If the latter is true, Facebook will enter an increasingly competitive field for cloud-based gaming that includes some of the biggest names in tech.
In addition to Google’s recently launched Stadia service, both Microsoft and Sony – two of the biggest names in more traditional console gaming – are also gearing up to release their own cloud-gaming services.
In a surprise twist, Microsoft and Sony also partnered together in May to help develop cloud-gaming technology and compete with the likes of Google and Amazon.
Microsoft’s xCloud is currently in beta phase where early users can play 50 games in total.

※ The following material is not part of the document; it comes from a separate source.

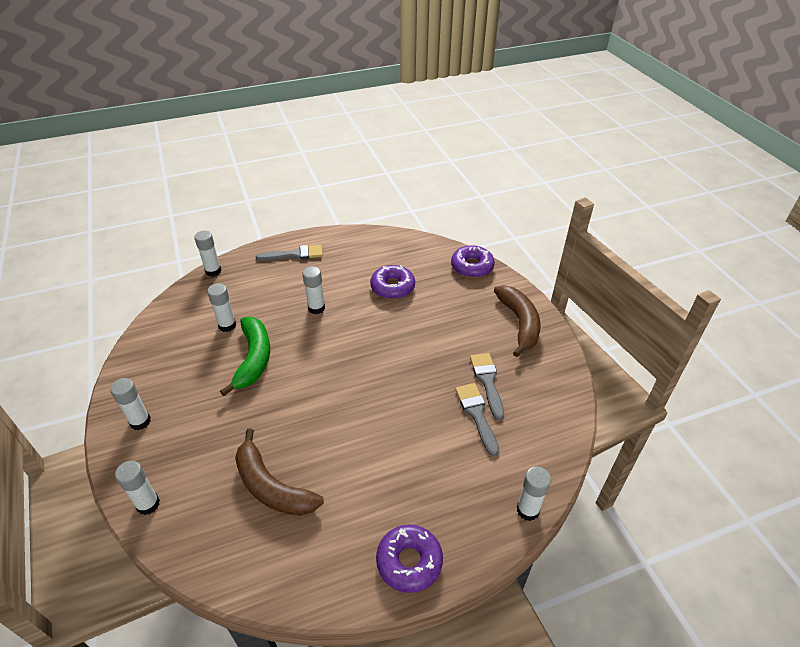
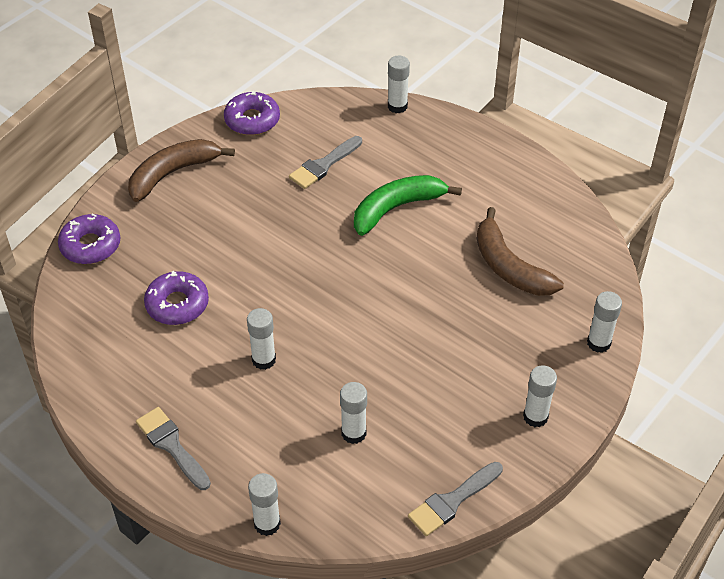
camera: 120 degrees left, 5 degrees up
(253, 359) = (383, 372): green banana -> green banana (396, 208)
(272, 487) = (509, 267): brown banana -> brown banana turned 135 degrees clockwise
(409, 561) = (495, 154): purple donut -> purple donut (252, 120)
(487, 381) = (277, 171): grey brush -> grey brush (452, 501)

Facebook would have plenty of competition on the cloud gaming space, including Google, Amazon, Microsoft and Sony
Additionally, Amazon will reportedly throw its hat into the cloud gaming ring by 2020 in a bid to challenge competitors like Google.
While Amazon hasn’t formally announced its intentions, CNET recently corroborated rumors, providing evidence of the initiative via job listings for a ‘new initiative’ within Amazon’s cloud computing branch.
CNET reports that Amazon also eventually plans to integrate its new service with Twitch, the Amazon-owned platform through which gamers are able to stream themselves playing their respective games.